So, the question is: How exactly do open states and control states differ, and what does that mean for your operations, pricing, product access, and compliance?

This guide breaks it all down. You will find the complete list of all 17 control states and 33 open states, a side-by-side comparison of how distribution works in each, the product listing process that trips up most businesses in control states, and a practical strategy for managing compliance across both systems simultaneously.

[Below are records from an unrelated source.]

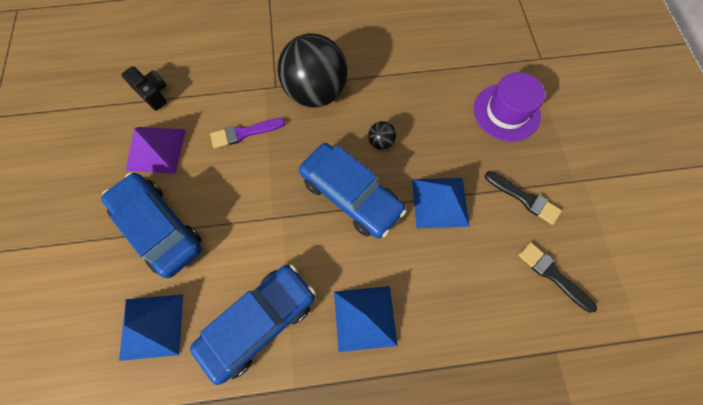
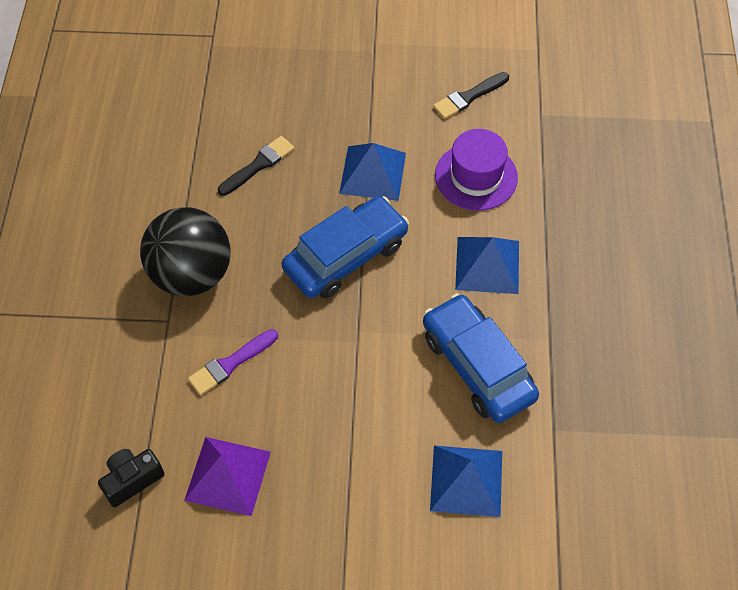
camera: 80 degrees left, 10 degrees down
(159, 228) = (344, 471): blue car -> none
(244, 133) = (231, 363): purple brush -> purple brush turned 60 degrees clockwise
(381, 142) = (283, 215): black ball -> none
(506, 112) = (276, 86): purple hat -> purple hat (476, 176)
(524, 198) = (384, 98): black brush -> black brush (258, 165)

Here is what you will read:

  • What Are Open States and Control States?
  • Complete List of Control States and Open States (2026)
  • How Alcohol Distribution Works in Open States
  • How Alcohol Distribution Works in Control States
  • Key Compliance Differences Between Open and Control States
  • How to Operate Across Both Systems
  • Frequently Asked Questions (FAQs)

What Are Open States and Control States?

Open states and control states represent two fundamentally different approaches to alcohol regulation in the United States. The distinction determines how your product moves from production to the consumer’s hand — and it changes everything about your distribution strategy.

In an open state, private businesses handle distribution and retail under state regulation. You sell to a licensed distributor. The distributor sells to licensed retailers. Retailers sell to consumers. The state sets the rules, issues licenses, and enforces compliance — but it does not participate directly in the supply chain.

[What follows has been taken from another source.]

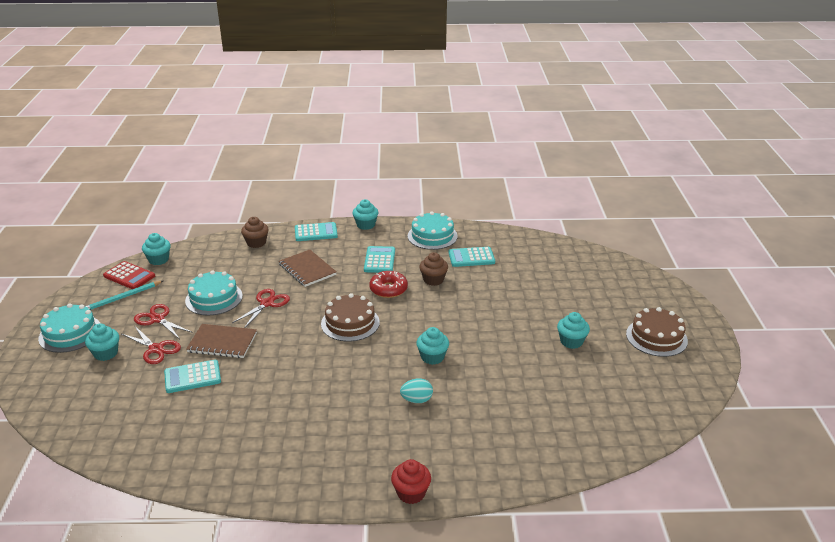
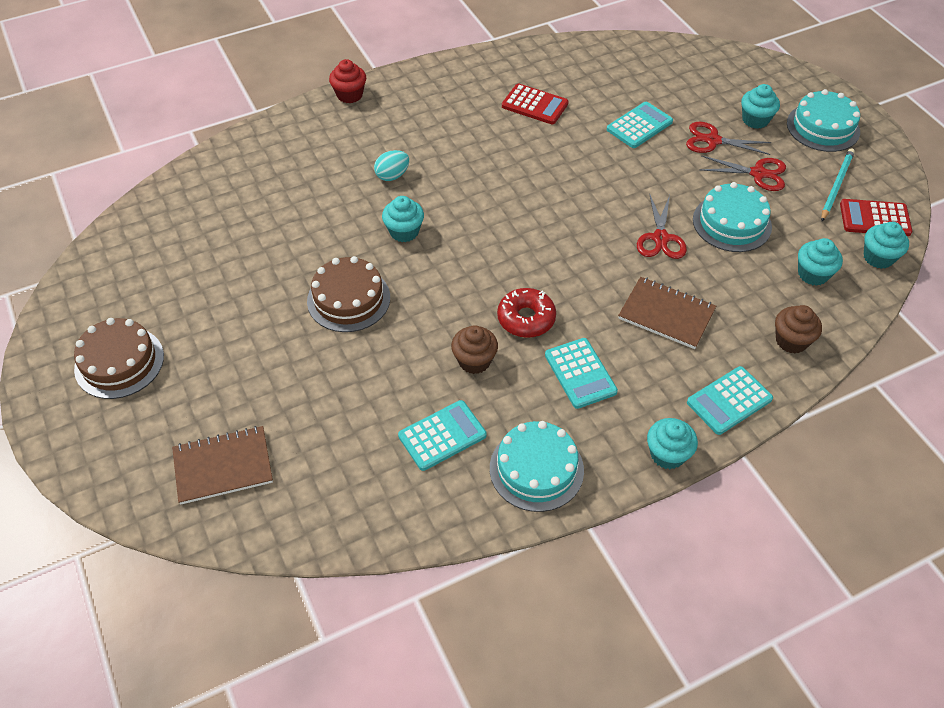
camera: 155 degrees right, 20 degrees up
(222, 342) = (653, 170): brown notebook -> brown notebook (223, 466)
(253, 423) = (534, 105): none -> red calculator
(350, 323) = (534, 245): brown cake -> brown cake (348, 299)
(571, 341) = (238, 313): turquoise cupcake -> turquoise cupcake (813, 274)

In a control state, the government intervenes in the distribution chain. The state acts as the wholesaler — and in some states, the retailer too. You do not sell to a distributor. You sell to the state. The state then decides pricing, shelf placement, and which products get stocked.

This distinction traces back to 1933, when the 21st Amendment repealed Prohibition and handed each state the authority to regulate alcohol however it saw fit. Roughly two-thirds of states adopted a private license system (open states). The remaining third adopted a government monopoly model (control states).

Here is a crucial nuance most content on this topic misses: Montgomery County, Maryland operates under a control model with 27 county-owned stores — even though Maryland itself is an open state. The control model is not always a statewide binary. Some jurisdictions operate their own control systems within otherwise open states.

Understanding which model applies in every state you operate in is not optional. It is the foundation of your US alcohol compliance strategy.

Complete List of Control States and Open States (2026)

As of 2026, there are 17 control states and 33 open states. But the 17 control states are not all the same. They split into two groups based on how much of the supply chain the state controls.

The 17 Control States

Group 1 — States That Control Both Wholesale AND Retail (7 states):

Alabama, Idaho, New Hampshire, North Carolina, Pennsylvania, Utah, and Virginia.

In these seven states, you cannot open a private liquor store. All spirits retail happens through state-run ABC stores. The state buys the product, warehouses it, sets the shelf price, and operates the retail locations. Private retailers can typically sell beer and wine, but distilled spirits are a government monopoly at every level.

Pennsylvania alone operates roughly 600 state-run stores under the “Fine Wine & Good Spirits” brand. North Carolina’s ABC Commission controls wholesale distribution and oversees local ABC boards, with prices uniform statewide and updated quarterly.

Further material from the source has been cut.